Massive Multilingual Text Embedding Benchmark

Authors:Kenneth Enevoldsen, Isaac Chung, Emini Kirbois, Marton Kardos, Ashwin Mathur, David Stapp, Jay Gala, Sam Cibellini, Dominic Krzeminski, Jinta Indra Winata, Saba Sturua, Saitja Otpala, Matteo Ciancone, Marion Schaefer, Gabriel Sequeira, Diganta Misra, Shreya Dhakal, Jonathan. Riström, Roman Solomatin, Omar Jattan, Akash Kundu, Martin Bernstorff, Chitao Xiao, Akshita Sukhlecha, Bhavesh Pahwa, Rafal Busuyata, Kranthi Kiran JV, Shaun Ashraf, Daniel Uras, Björn Plüster, Jan-Philippe Harris, Loic Magne, Isabelle Mohr, Maria Hendriksen, Dawi. Zhou, Hippolyte Jesirot Boukhlef, Tom Arsen, Jan Kostkan, Konrad Wojtasek, Timin Lee, Marek Šuba, Christina Zhang, Roberta Rocca, Mohamed Hamdi, Andrianus Michel, John Yang, Manuel Weiss, Alexei Vatulin, Nandan Thakur, Manan Dey, Deepam Vasani, Pranjal Chitali, Simon Tedeschi, Nguyen Thai, Artem Snigirev, Michael Gunter, Menzo Xia, Weijia Shi, Xing Han Lu, Jordan Clive, Gayatri Krishnakumar, Anna Maximova, Sylvan Werle, Maria Tikhonova, Hennel Panchal, Alexander Abramov, Malte Ostendorf, Zheng Liu, Simon Klimatid, Lester James Miranda, Alina Finogenova, Guangyu Song, Ruqaya Bensafi, Wen Ding Li, Alessia Borghini, Federico Cassano, Hongjin Su, Jamie Lin, Howard Yin, Lacy Hansen, Sarah Hooker, Zhenghao Xiao, Vaibhav Adlakha, Orion Wheeler, Siva Reddy, and Niklas Monigoff.

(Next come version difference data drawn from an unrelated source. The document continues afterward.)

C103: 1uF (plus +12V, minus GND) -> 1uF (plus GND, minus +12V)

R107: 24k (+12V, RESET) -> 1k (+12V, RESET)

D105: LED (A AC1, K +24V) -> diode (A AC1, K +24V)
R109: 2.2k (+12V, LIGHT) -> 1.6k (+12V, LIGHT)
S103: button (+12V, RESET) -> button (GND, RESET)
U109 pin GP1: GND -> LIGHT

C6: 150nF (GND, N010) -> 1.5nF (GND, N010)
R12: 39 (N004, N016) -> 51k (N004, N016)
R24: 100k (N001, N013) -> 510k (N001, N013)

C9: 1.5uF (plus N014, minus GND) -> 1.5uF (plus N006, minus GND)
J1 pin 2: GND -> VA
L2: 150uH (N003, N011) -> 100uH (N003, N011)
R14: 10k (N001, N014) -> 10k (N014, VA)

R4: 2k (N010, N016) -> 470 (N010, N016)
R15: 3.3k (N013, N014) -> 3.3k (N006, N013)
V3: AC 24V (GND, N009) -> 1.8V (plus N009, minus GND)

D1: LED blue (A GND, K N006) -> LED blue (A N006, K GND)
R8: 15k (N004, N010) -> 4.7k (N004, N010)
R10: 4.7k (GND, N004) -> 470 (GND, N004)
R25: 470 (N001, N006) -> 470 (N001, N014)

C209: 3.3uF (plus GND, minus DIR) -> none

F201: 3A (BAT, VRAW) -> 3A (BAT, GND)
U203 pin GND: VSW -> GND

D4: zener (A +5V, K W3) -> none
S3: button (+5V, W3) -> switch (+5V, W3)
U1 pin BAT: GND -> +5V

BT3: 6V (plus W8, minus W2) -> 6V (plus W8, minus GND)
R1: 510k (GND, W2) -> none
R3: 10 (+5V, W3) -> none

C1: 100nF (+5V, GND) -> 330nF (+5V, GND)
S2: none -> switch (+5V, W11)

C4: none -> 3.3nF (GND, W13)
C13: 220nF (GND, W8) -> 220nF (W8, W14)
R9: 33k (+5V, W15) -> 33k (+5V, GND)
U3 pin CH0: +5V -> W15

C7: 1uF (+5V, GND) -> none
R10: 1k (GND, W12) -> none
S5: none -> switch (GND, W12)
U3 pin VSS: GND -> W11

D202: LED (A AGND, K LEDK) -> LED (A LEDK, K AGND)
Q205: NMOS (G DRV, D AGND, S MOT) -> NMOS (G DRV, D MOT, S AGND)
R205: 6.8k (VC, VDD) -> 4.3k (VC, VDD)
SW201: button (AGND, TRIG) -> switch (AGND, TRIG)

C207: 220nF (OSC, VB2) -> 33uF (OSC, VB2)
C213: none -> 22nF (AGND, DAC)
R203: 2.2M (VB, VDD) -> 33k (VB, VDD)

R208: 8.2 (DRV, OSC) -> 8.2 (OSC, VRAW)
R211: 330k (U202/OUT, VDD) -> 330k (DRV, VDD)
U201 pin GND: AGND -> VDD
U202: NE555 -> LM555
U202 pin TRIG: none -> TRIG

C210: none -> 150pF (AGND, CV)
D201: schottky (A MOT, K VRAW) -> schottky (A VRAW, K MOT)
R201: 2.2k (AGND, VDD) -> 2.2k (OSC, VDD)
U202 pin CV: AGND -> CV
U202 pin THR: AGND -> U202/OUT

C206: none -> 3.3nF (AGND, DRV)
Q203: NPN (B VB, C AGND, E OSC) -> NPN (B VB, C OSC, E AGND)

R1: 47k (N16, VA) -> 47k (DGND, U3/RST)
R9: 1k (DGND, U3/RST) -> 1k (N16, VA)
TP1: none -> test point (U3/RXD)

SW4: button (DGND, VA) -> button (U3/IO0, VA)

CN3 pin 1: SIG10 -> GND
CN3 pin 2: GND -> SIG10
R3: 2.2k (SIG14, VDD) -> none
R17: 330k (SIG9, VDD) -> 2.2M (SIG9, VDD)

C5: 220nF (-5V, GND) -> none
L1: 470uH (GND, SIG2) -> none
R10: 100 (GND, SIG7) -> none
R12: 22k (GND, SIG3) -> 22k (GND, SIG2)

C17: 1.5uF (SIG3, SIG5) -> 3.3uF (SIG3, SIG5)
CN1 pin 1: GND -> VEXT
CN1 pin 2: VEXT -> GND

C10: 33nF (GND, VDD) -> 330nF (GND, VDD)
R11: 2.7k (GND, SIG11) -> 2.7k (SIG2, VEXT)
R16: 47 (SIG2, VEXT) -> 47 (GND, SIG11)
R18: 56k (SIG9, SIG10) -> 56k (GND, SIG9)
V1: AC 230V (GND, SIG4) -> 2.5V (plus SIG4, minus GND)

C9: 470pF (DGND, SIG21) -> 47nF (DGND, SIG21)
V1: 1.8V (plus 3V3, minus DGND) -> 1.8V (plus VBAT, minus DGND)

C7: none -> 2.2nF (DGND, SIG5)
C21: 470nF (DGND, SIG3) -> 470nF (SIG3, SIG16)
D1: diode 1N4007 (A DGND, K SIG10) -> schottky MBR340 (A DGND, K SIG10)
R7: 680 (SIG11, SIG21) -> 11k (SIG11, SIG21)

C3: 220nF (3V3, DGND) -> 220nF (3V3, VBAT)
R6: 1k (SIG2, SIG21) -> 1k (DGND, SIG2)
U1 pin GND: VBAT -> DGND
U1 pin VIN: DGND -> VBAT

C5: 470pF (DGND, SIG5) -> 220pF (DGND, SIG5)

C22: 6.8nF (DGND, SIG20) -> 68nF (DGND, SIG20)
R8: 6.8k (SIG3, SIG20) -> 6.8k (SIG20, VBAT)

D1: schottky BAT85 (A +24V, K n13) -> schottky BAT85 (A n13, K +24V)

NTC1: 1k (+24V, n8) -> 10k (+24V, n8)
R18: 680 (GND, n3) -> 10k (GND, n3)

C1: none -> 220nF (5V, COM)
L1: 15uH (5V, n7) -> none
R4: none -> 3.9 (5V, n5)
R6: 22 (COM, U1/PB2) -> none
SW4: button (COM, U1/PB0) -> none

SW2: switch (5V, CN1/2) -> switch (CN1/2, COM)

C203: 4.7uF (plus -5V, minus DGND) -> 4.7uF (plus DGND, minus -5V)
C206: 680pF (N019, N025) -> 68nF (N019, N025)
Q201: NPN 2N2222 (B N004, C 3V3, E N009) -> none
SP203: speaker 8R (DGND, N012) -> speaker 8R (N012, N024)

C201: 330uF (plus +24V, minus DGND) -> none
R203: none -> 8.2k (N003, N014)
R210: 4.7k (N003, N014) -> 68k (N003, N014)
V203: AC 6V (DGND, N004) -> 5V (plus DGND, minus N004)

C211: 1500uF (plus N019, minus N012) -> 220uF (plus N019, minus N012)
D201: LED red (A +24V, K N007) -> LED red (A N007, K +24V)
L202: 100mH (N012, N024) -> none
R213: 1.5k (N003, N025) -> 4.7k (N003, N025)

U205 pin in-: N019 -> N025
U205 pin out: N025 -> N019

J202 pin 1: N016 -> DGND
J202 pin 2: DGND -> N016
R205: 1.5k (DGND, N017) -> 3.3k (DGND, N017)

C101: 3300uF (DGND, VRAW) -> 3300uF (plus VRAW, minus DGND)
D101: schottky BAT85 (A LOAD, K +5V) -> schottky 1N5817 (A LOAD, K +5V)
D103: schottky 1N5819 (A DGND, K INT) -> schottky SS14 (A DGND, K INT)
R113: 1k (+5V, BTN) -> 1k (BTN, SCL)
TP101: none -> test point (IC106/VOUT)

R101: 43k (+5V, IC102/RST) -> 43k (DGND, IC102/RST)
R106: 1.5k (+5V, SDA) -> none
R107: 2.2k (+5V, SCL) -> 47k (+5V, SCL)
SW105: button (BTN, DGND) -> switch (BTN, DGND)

View PDF of the article MMTEB: Multilingual Massive Text Embedding Standard, by Kenneth Enevoldsen and 84 other authors

View PDF HTML (beta)

a summary:Text embeddings are typically evaluated on a limited set of tasks, which are limited by language, domain, and task diversity. To address these limitations and provide a more comprehensive assessment, we introduce the Mega Multilingual Text Embedding Benchmark (MMTEB) – a large-scale, community-driven extension of MTEB, covering more than 500 quality-controlled assessment tasks across more than 250 languages. The MMTEB includes a variety of challenging new tasks such as following instructions, retrieval of long documents, and code retrieval, representing the largest multilingual set of assessment tasks for model embedding to date. Using this collection, we develop several highly multilingual benchmarks, which we use to evaluate a representative set of models. We found that while large language models (LLMs) with billions of parameters can achieve state-of-the-art performance on subsets of languages ​​and task classes, the best-performing publicly available model is multilingual-e5-large-instruct with only 560 million parameters. To facilitate accessibility and reduce computational cost, we introduce a new downsampling method based on correlation between tasks, which ensures diverse selection while preserving relative model rankings. Furthermore, we improve tasks such as retrieval by sampling difficult negatives, creating smaller but effective splits. These improvements allow us to introduce benchmarks that significantly reduce computational requirements. For example, the recently introduced English zero-benchmark maintains a similar classification order to the full version but at a fraction of the computational cost.

Submission date

By: Kenneth Enevoldsen [view email]
[v1]

Wednesday, February 19, 2025, 10:13:43 UTC (5,089 KB)
[v2]

Tuesday, 8 April 2025, 08:57:22 UTC (6,870 KB)
[v3]

Sunday, 8 June 2025, 15:10:54 UTC (6,872 KB)
[v4]

Thursday, 13 November 2025, 08:51:24 UTC (6,899 KB)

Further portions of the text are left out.